Just a few months ago, millions of Americans were dismayed by reports, based on official U.S. Labor Department Bureau of Labor Statistics (BLS) data, that from 1999 through 2009 our country endured a “lost decade” in private-sector employment. In this context, the term “lost decade” refers to annual BLS statistics showing that in 2009 there were 107.95 million private-sector jobs nationwide, roughly 370,000 fewer than in 1999, when there were 108.32 million.
Americans are right to be deeply concerned by such national data, but they can easily mislead us. Exactly half of the 50 states actually experienced a net gain in private-sector employment during the “lost decade,” and the five biggest absolute gainers, Arizona, Florida, Texas, Nevada, and Virginia, added a combined total of more than 1.6 million private-sector jobs. Meanwhile, California, Illinois, Indiana, Michigan and Ohio, the five states shedding the most private-sector jobs, lost a net total of more than 1.9 million.
The five biggest job gainers have one common characteristic: They all have Right to Work laws on the books that prohibit the firing of employees for refusal to join or pay compulsory fees to an unwanted union. Not one of the five biggest job losers has such a law. Consequently, workers in these states are routinely forced into a union as a job condition. Aggregate private-sector employment in the 22 Right to Work states increased by 3.7% during the “lost decade,” even as it fell by 2.8% in the 28 forced-unionism states.
The sharp disparity is no coincidence. Leading labor economists such as Dr. Richard Vedder of Ohio University have shown repeatedly that forced unionism hinders job creation.

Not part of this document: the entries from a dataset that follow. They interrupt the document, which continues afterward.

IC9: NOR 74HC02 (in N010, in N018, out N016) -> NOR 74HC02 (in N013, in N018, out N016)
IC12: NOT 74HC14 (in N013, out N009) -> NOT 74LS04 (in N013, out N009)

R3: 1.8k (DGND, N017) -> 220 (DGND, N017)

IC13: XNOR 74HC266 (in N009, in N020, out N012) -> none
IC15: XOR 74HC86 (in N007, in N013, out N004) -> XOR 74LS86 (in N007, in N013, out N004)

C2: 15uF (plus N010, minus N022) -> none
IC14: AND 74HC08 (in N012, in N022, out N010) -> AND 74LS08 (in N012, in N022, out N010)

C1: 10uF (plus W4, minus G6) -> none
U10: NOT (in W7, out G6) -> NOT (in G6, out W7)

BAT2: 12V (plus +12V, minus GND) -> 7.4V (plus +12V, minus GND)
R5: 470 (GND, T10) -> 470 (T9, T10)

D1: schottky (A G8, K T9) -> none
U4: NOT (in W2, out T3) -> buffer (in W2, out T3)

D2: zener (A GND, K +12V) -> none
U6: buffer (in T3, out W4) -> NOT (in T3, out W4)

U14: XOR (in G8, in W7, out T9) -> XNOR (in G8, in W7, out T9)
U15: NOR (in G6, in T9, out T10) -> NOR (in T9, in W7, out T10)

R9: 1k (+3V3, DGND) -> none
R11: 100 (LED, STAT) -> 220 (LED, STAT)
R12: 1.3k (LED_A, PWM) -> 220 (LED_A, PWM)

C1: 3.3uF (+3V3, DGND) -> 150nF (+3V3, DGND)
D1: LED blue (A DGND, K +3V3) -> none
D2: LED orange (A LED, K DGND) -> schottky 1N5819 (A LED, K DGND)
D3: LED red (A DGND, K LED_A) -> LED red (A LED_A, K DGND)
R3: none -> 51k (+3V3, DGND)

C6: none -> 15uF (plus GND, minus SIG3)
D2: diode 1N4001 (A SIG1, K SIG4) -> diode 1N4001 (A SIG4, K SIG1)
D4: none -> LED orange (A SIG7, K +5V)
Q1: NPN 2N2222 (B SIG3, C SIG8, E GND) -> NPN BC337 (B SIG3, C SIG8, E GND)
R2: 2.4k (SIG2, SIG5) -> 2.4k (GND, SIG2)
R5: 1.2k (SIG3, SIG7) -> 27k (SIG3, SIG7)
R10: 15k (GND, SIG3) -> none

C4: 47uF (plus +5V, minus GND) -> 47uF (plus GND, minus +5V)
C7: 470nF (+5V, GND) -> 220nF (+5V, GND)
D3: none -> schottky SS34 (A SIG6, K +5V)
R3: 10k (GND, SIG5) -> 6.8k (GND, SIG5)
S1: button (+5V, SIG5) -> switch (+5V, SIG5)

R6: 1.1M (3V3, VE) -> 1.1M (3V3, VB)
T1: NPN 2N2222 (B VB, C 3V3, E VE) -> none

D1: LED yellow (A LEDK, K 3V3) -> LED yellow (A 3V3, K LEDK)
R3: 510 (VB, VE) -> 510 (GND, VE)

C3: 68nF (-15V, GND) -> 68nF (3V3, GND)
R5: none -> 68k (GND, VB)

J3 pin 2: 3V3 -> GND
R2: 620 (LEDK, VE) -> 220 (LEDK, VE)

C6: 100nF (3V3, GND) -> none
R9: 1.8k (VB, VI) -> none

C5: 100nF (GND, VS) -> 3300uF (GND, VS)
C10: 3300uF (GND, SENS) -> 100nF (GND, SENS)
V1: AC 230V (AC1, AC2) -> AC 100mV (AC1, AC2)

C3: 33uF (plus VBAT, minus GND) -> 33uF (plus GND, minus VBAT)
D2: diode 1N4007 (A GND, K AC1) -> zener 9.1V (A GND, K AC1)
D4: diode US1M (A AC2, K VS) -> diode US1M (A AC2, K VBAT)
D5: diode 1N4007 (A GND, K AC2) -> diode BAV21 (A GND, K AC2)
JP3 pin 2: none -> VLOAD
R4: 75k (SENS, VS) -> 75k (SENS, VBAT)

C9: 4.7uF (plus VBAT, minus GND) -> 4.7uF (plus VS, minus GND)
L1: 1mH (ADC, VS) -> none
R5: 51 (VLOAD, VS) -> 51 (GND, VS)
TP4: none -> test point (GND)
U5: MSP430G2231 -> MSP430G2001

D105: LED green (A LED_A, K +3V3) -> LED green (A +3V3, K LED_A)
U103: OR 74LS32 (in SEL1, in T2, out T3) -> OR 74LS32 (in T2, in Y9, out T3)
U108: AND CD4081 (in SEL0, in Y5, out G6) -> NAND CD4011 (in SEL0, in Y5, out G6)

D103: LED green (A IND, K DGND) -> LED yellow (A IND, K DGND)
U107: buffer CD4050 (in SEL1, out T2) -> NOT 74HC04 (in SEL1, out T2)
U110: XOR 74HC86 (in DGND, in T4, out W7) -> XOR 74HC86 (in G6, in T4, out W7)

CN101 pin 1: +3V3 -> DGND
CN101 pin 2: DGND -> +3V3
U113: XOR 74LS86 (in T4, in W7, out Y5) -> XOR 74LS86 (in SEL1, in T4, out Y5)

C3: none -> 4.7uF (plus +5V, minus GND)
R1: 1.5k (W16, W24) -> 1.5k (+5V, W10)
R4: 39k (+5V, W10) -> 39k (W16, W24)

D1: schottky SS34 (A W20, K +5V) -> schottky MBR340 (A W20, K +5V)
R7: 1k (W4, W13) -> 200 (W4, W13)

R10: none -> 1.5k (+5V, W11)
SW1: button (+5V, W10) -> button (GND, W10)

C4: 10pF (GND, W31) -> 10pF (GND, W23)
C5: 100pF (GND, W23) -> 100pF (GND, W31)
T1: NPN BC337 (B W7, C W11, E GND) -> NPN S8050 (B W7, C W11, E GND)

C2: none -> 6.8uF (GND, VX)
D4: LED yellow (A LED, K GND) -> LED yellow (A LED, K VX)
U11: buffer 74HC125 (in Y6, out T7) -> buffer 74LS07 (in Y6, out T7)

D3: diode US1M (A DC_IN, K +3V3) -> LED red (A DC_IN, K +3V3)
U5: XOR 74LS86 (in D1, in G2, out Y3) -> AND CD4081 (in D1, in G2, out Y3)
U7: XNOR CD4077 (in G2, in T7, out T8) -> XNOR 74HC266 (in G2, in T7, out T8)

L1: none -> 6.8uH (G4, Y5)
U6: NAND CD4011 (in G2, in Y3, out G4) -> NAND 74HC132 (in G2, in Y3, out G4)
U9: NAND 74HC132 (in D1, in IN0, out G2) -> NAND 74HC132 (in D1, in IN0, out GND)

Big Labor’s counterproductive work rules and fomentation of the “hate-the-boss” mentality lead to less employment growth or, very frequently, employment losses in the unionized businesses themselves. On top of that, union bosses funnel a huge chunk of the forced dues and fees they collect with federal labor law’s abetment into efforts to elect and reelect state and local, as well as federal, Big Labor politicians who support higher taxes and more red-tape regulation of businesses.
Early this month, voters in a number of forced-unionism states with chronically poor job-expansion records sent a strong message they aren’t happy with the status quo by voting out hundreds of Big Labor-“friendly” state legislators and electing new governors who aren’t beholden to the union brass.
Thanks to unhappy voters, the erstwhile union-label Democratic speakers of the Indiana, Michigan and Ohio Houses of Representatives, among many other state House and Senate chiefs, will no longer be calling the shots when those chambers convene at the beginning of next year.
The incoming legislative leaders in these long languishing states are now pledging to focus right away on improving their employment climates. If they are serious about bringing good jobs to Indiana, Michigan, Ohio, and other troubled states, they must make eliminating compulsory union dues and fees in the workplace one of their key objectives.
As the miserable failure of the $800+ billion “stimulus” package President Obama rammed through Congress nearly two years ago has reminded Americans, doling out tax subsidies and tax breaks to favored groups isn’t the way to increase the overall number of jobs. The real way for elected officials to help is to terminate government policies that suppress job growth. And foisting unwanted unions on independent-minded employees and their employers is surely a policy that deserves to go.
Big Labor bosses and their favorite politicians benefit enormously from forced unionism, and so of course they always furiously oppose efforts to pass new Right to Work laws. That’s why passing such laws is never easy, and takes time. But the years of dedicated effort it takes to pass a state Right to Work law lead to expanded freedom for employees and greater prosperity for everyone who isn’t on a forced dues-funded payroll.
The citizens of forced-unionism states whose employment climates have long been inferior to those of Right to Work states and of the nation as a whole, in good times and bad times alike, deserve more than vague talk about “jobs” from the politicians whom they recently elected to make things better.
In particular, these citizens have a right to expect their state legislatures will, this year, consider and cast recorded votes on legislation revoking Big Labor’s privilege to get a worker fired for refusal to pay dues or fees to a union he or she didn’t ask for, and doesn’t want.